Roni, suami yang dinikahinya sekitar 5 (lima) tahun lalu. Roni adalah kekasih Ratih dari semasa mereka sama – sama duduk di bangku Sekolah Menengah Atas (SMA). Hubungan jarak jauh membuat keduanya tak bisa menghindari berbagai konflik kecil yang datang silih berganti. Jarak mereka terbentang puluhan kilometer. Beruntung, saat itu media komunikasi sudah banyak beredar di kalangan masyarakat, sehingga masalah jarak bukan persoalan bagi mereka untuk membangun komunikasi.
Selepas lulus SMA, Ratih dan Roni memutuskan untuk meresmikan hubungan mereka melalui ikatan suci pernikahan.

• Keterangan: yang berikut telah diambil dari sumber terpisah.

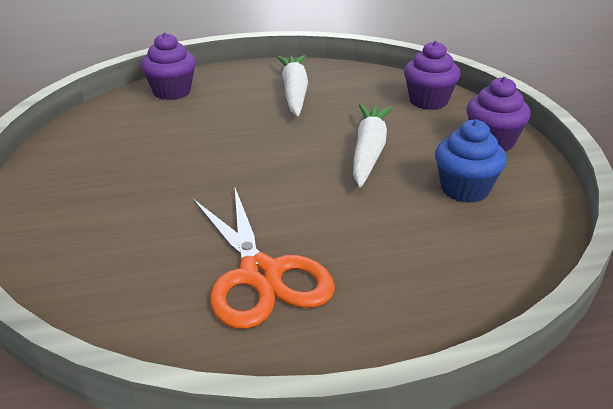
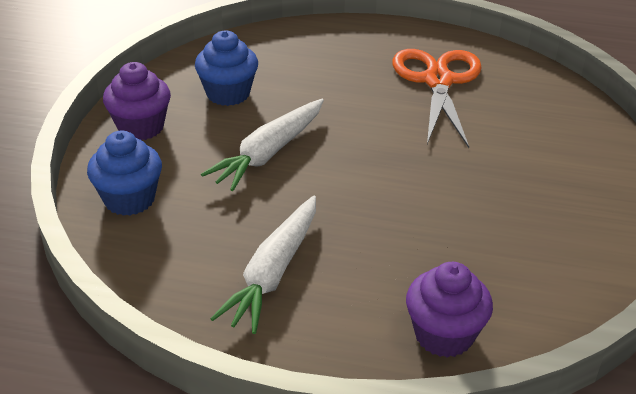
camera: 155 degrees left, 5 degrees up
(428, 101) = (129, 199): purple cupcake -> blue cupcake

“Bee”, terdengar sapaan hangat seorang pria di ujung sana saat Ratih mengangkat dering ponselnya.
Semenjak awal masa pacaran mereka memang mempunyai nama panggilan. “Bee” adalah panggilan Roni untuk Ratih, begitupun sebaliknya.
“Hallo Bee…”, jawab ratih dengan lembut, tentu saja dengan suara yang terdengar riang. Karena satu dua urusan, akhir – akhir ini Roni memang sedikit jarang menghubungi kekasihnya itu.

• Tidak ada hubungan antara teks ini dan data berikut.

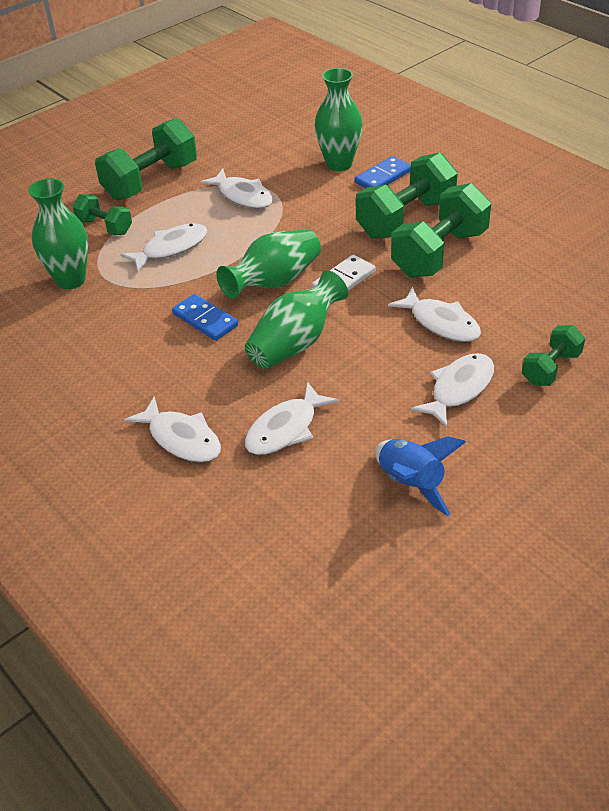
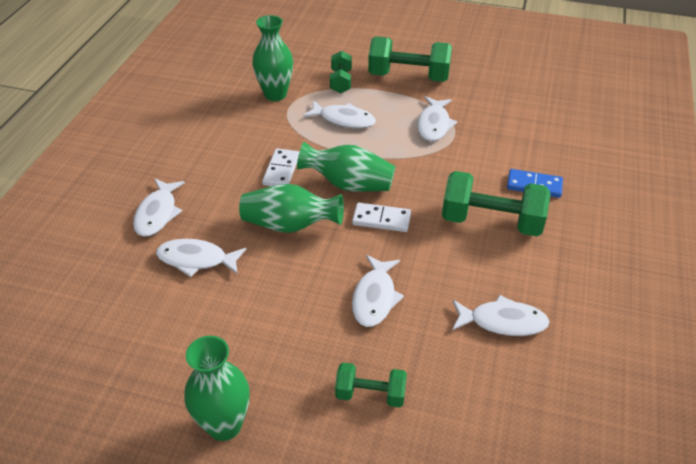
camera: 55 degrees right, 0 degrees up
(205, 320) = (281, 170): blue domino -> white domino
(339, 164) = (525, 154): green vase -> green vase (224, 425)
(411, 483) = (178, 354): blue rocket -> none
(439, 253) = (464, 261): green dumbbell -> none
(459, 389) = (302, 341): white fish -> white fish (503, 322)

Setelah bercengkerama panjang lebar, menanyakan kabar, sudah makan atau belum, percakapan – percakapan layaknya dua insan yang tengah jatuh cinta, Roni meminta Ratih untuk memberikan ponselnya kepada Ayahnya.
Terdengar Roni menyambung pembicaraan mereka, “Boleh minta tolong berikan ponsel ini pada Ayahmu ?”. “Ayah belum pulang kerja, ada apa ?”, jawab Ratih dengan nada penasaran. Ayah Ratih memang bekerja di salah satu bengkel mobil dan biasa pulang di atas jam 8 malam. “Aah tidak, aku hanya ingin bercengkerama dengannya”, Roni dengan santai menjawab.
“Kalo Ibu, ada di rumah ?”, sambung Roni dari ujung sana. Ratih yang tidak curiga dengan apa yang akan disampaikan Roni menjawab, “Ada, mau aku berikan ponsel ini padanya ?”. “Ya, kalau beliau sedang tidak sibuk, tolong sampaikan aku ingin bicara dengannya”, jawab Roni semangat.
“Hallo Nak Roni, apa kabar ?”, sang Ibu langsung menyalami Roni ketika anaknya, Ratih, menjelaskan kalau Roni ingin berbicara dengannya.
Alhamdulillah, kabar baik Bu, Ibu apa kabar ?”, jawab Roni begitu santun. Beberapa menit mereka bercengkerama melalui telepon saat itu, tibalah saat dimana Roni menyampaikan sesuatu yang cukup membuat si Ibu terdiam beberapa saat.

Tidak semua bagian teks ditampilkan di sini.